THE ART OF SKIING
Skiing is a form of expression. The mountain becomes the medium. The way a skier moves on it reveals their worldview.
Some skiers seek architectural precision, treating the slope as a canvas where form and structure meet. Others pursue verticality, seeking terrain where the consequences amplify with every meter. Some channel pure energy, evolving outside of any convention. These are not styles. They are languages. Different ways of articulating the same relationship to gravity, snow, and space.
Artist Greg Podevin worked with three ZAG skiers to translate these languages into visual form. He studied the images and observed how Julien Regnier, Mathis Dumas, and Enak Gavaggio moved. Then he interviewed each of them.
"The goal was to get to know their personalities beyond their athletic abilities," explains Greg. "I learned their language on the snow through video, but I needed to talk to them to get a deeper understanding."
The result is three portraits that are completely different from one another. Because skiers don't ski in the same way at all.
Julien Regnier
Julien talks about skiing as one might talk about architecture. He evokes volumes, lines, spatial tensions. A former racer turned shaper, he approaches the mountain with technical precision that serves a single purpose: to reach the moment when control gives way to flow.
"I love architecture," says Julien. "More than aesthetics or physics, it's about visual identity. I'm drawn to shapes and sculpture, but through the lens of architecture."
He studies how light interacts with snow, how the choice of lens alters perception. Greg has translated this into visual form. The portrait shows fluid movement contained within a rigid structure. Precision meets relaxation.
Mathis Dumas
Mathis skis terrain where there is no margin for error. Steep, exposed high mountain slopes. It's mountaineering disguised as skiing. The environment becomes vast and unforgiving. The consequences increase with altitude.
Greg's portrait reflects this reality. The composition emphasizes scale. The skier appears small in front of the mountain. The danger lies in the verticality itself. The work examines what this form of skiing requires. Lightweight equipment for serious goals. The high mountains as a backdrop.
The portrait goes beyond glorification to lean toward documentation. This is what the choice of these lines requires.
Enak Gavaggio
Enak Gavaggio brings a whole different energy. Former ski cross athlete. Punk sensibility. He comes up with stories ranging from garden gnomes to tattoos, inhabiting a space where instinct leads and convention follows.
"I've always played in my life," says Enak. "I've always enjoyed inventing characters. But at the same time, I remain myself. I don't lose myself."
He expresses himself through alter egos. Rancho, his legendary character, blurs the lines between performance and reality. Greg sought to capture this exuberance in all its intensity. Someone who evolves outside the expected framework. The result channels this energy without filtering it. Heavy metal translated into snow.

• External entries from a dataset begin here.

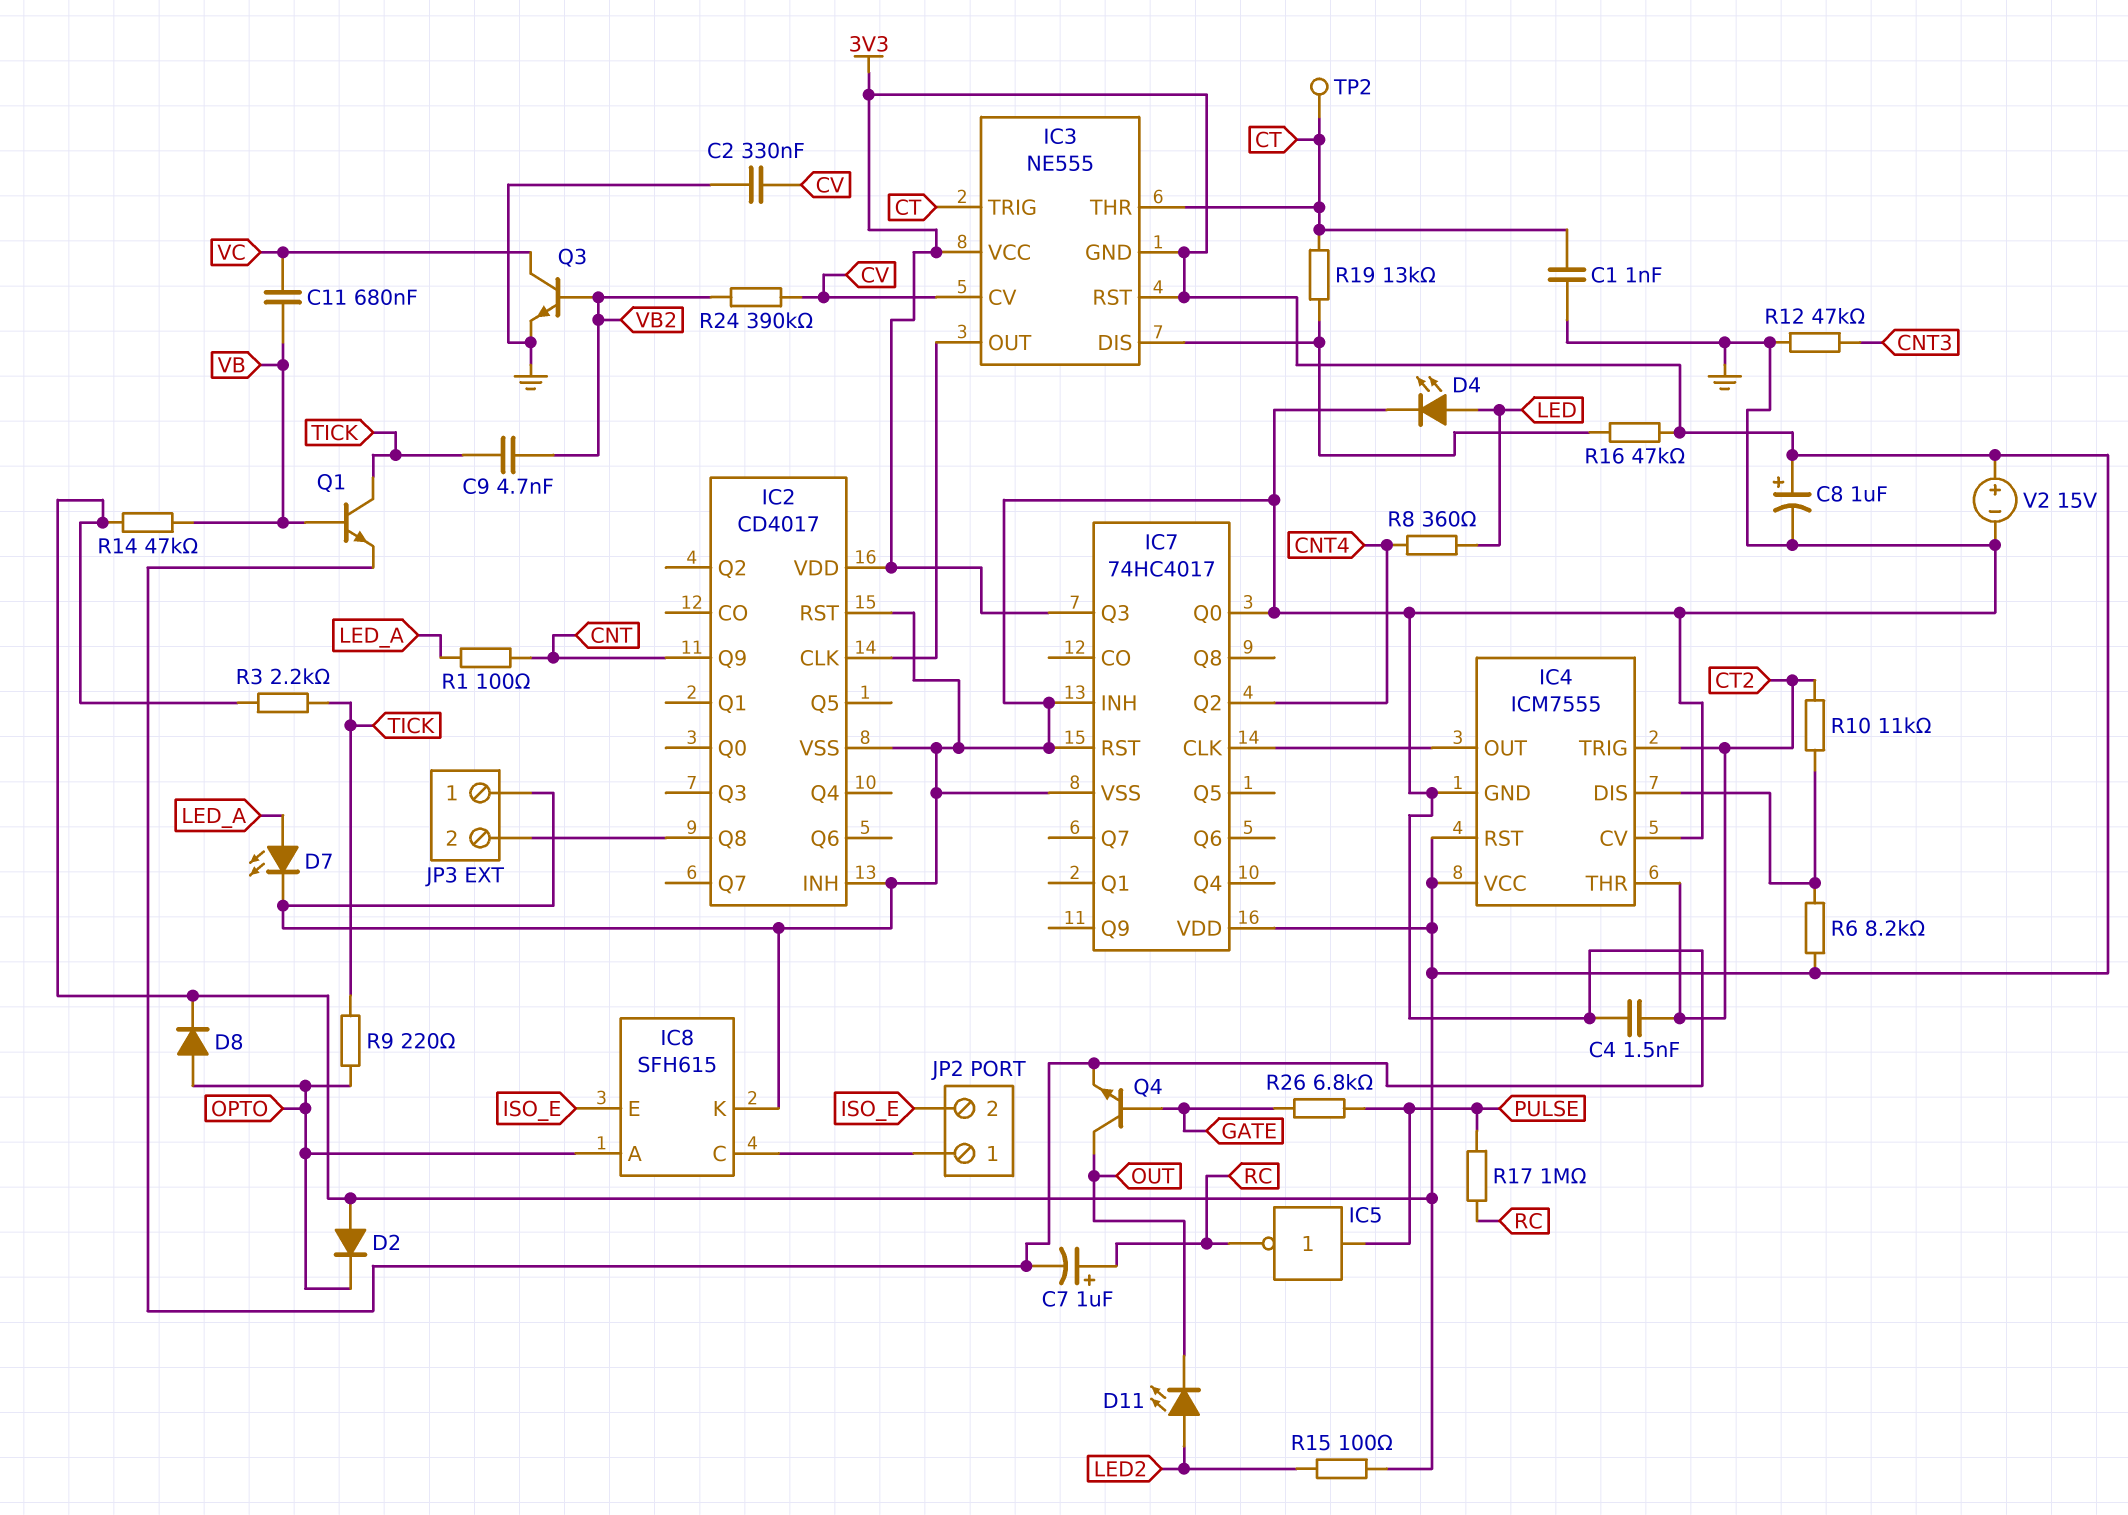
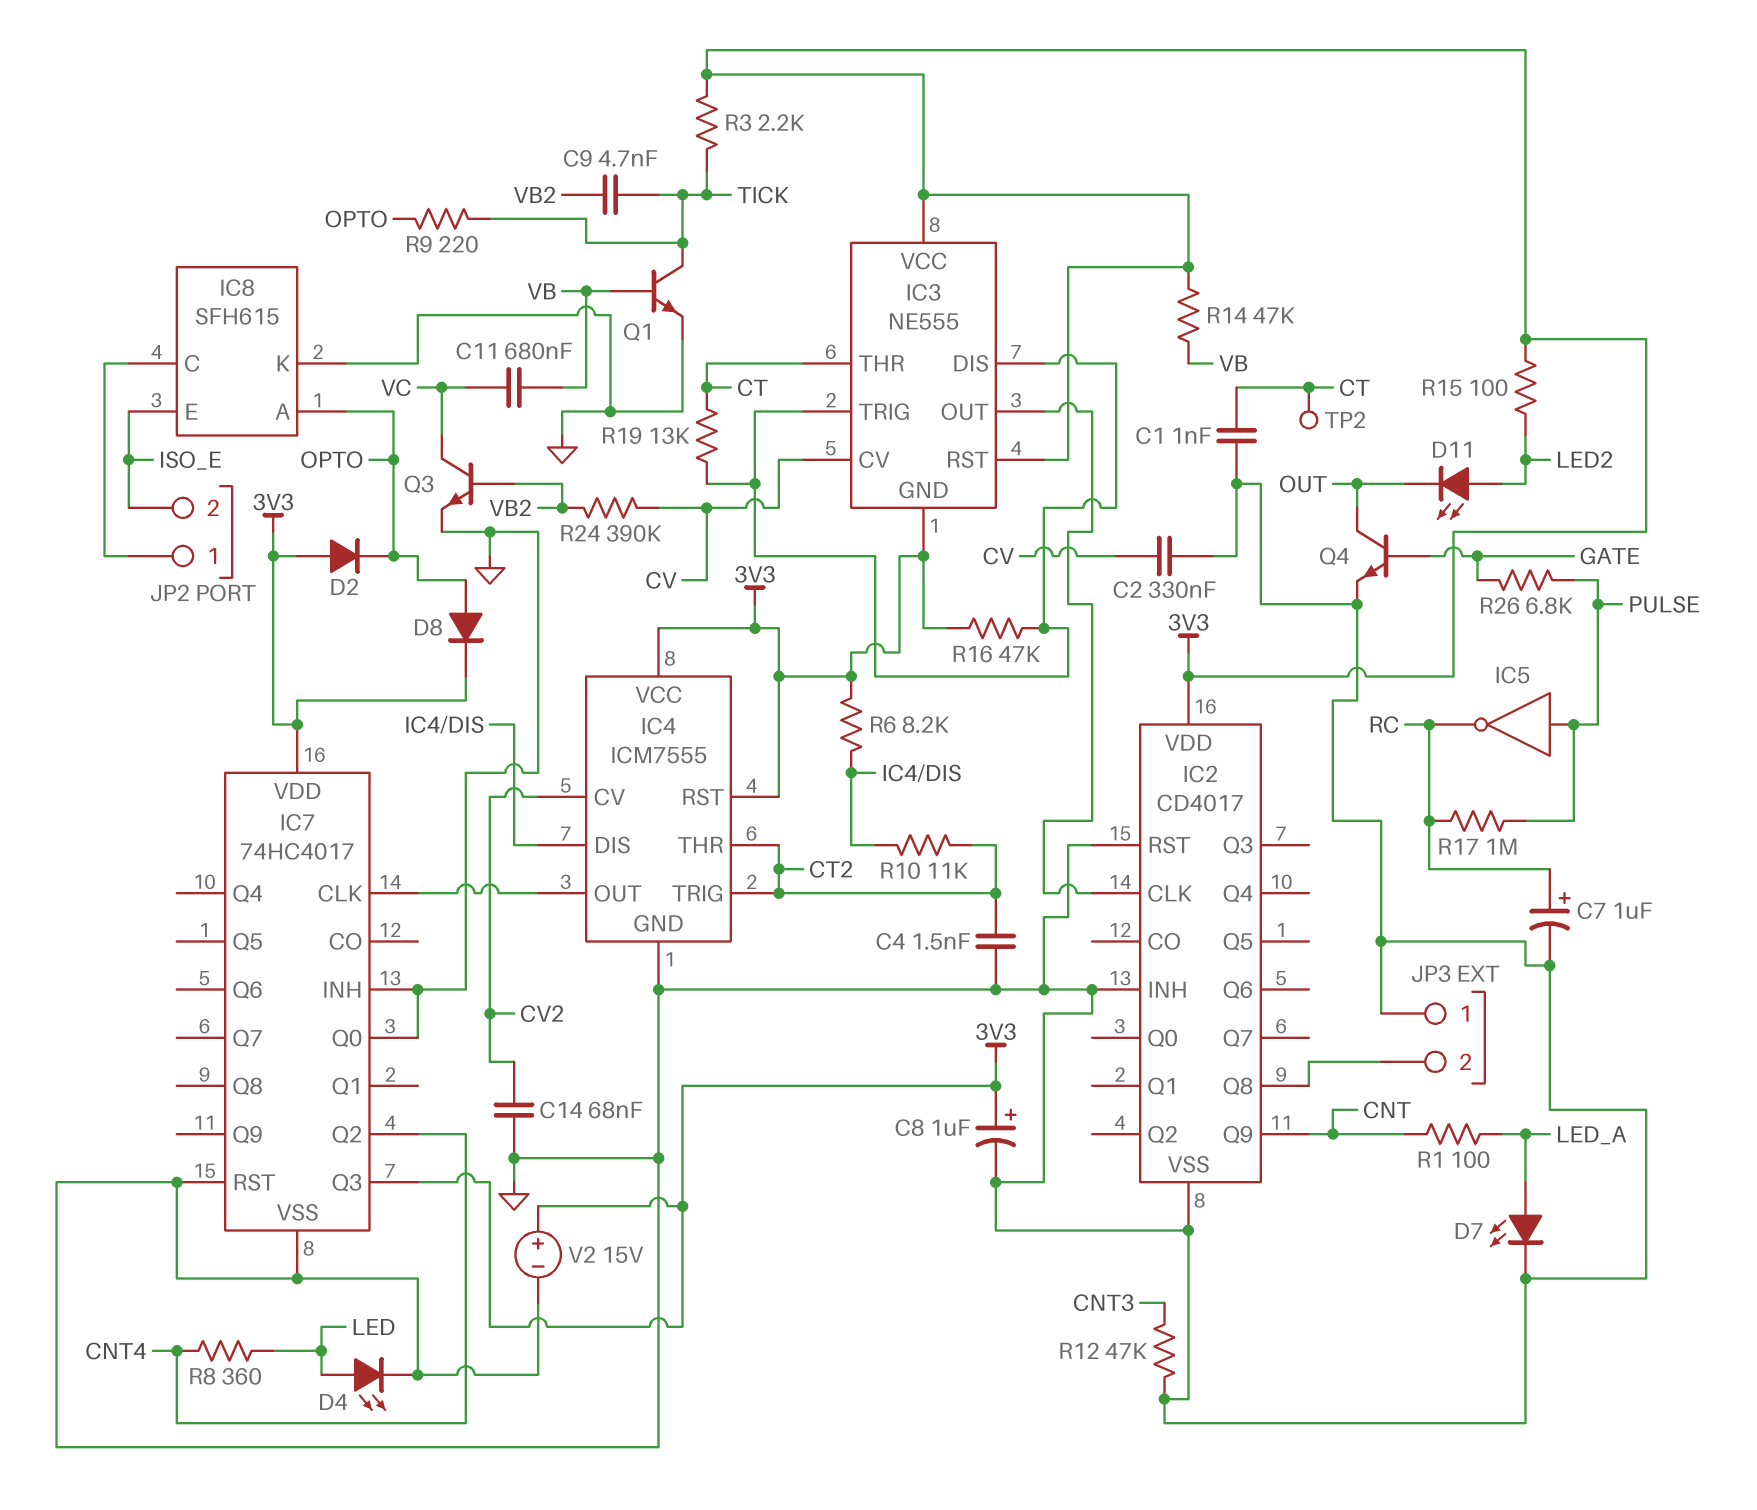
C14: none -> 68nF (CV2, GND)
IC3 pin TRIG: CT -> IC3/DIS
IC4 pin CV: GND -> CV2

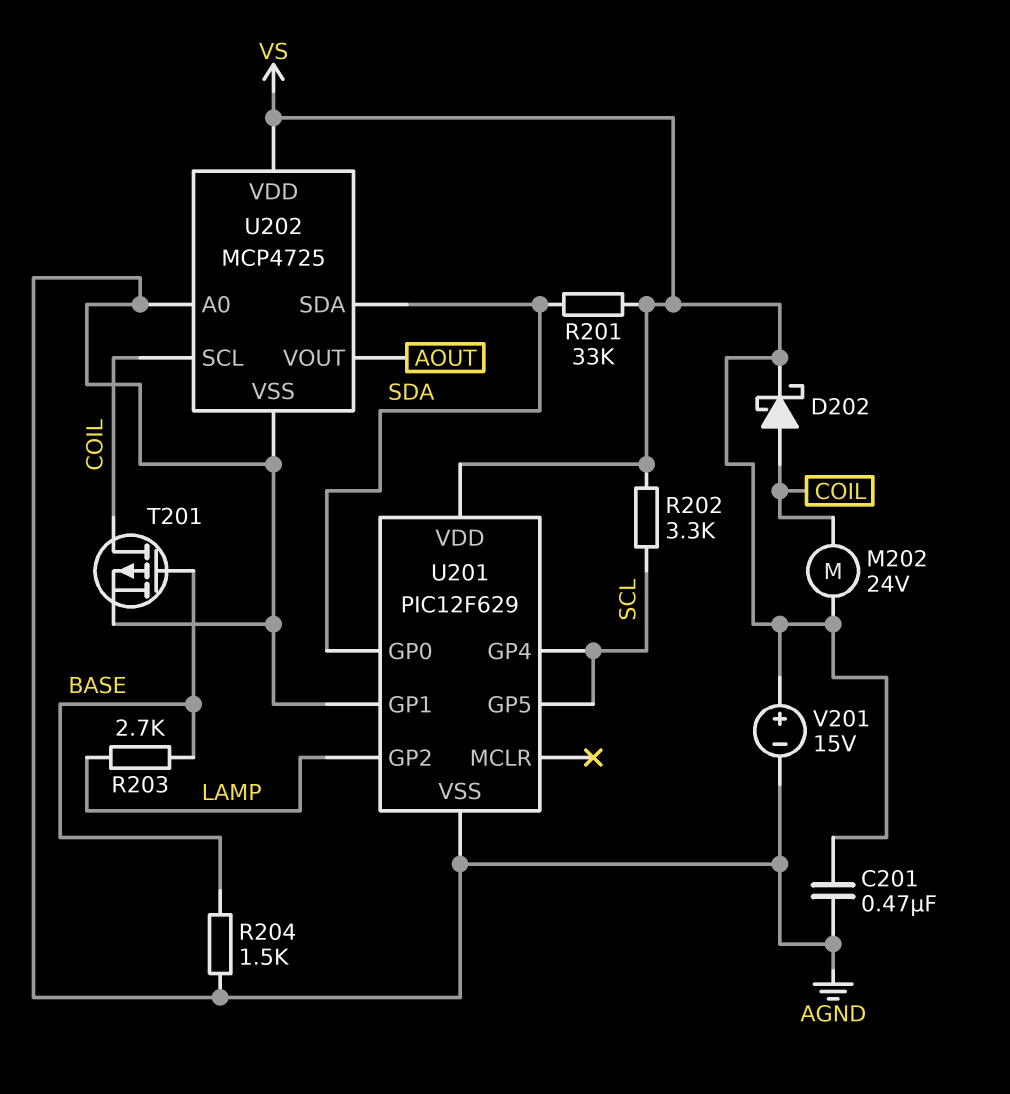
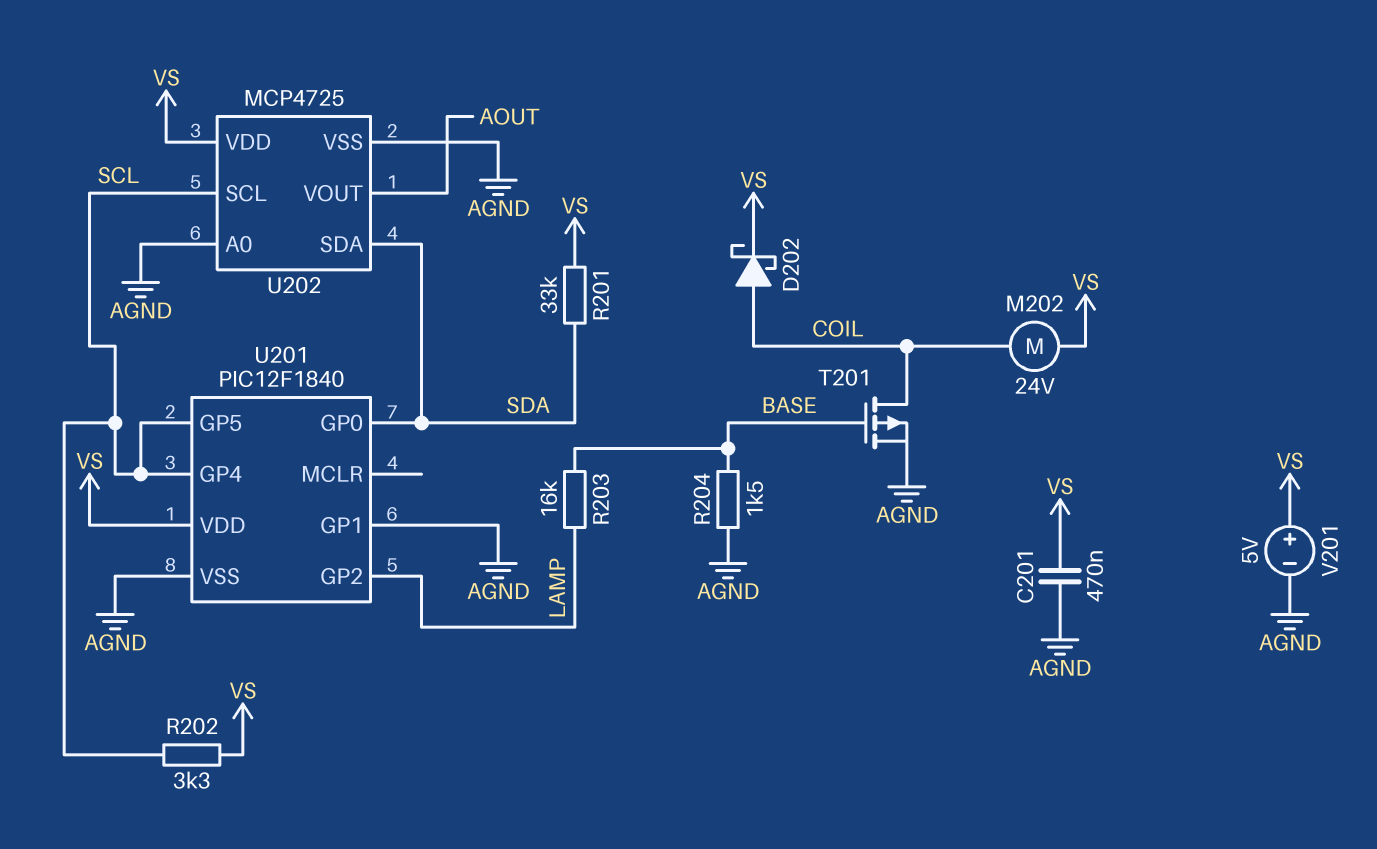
R203: 2.7k (BASE, LAMP) -> 16k (BASE, LAMP)
U201: PIC12F629 -> PIC12F1840
U202 pin SCL: COIL -> SCL
V201: 15V (plus VS, minus AGND) -> 5V (plus VS, minus AGND)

One Support, Three Languages
The three portraits share almost nothing visually. Julien's emphasizes architectural precision. Mathis's conveys vertical consequence. Enak's embodies anarchic joy. Yet they go together.
"Beyond their differences," Greg notes, "they share something fundamental."
The three skiers use skiing to express something beyond athletic performance. The mountain becomes the medium through which they express themselves. Greg's portraits document three distinct dialects of the same language. Skiing as an art form. Three artists working on the same canvas in radically different ways.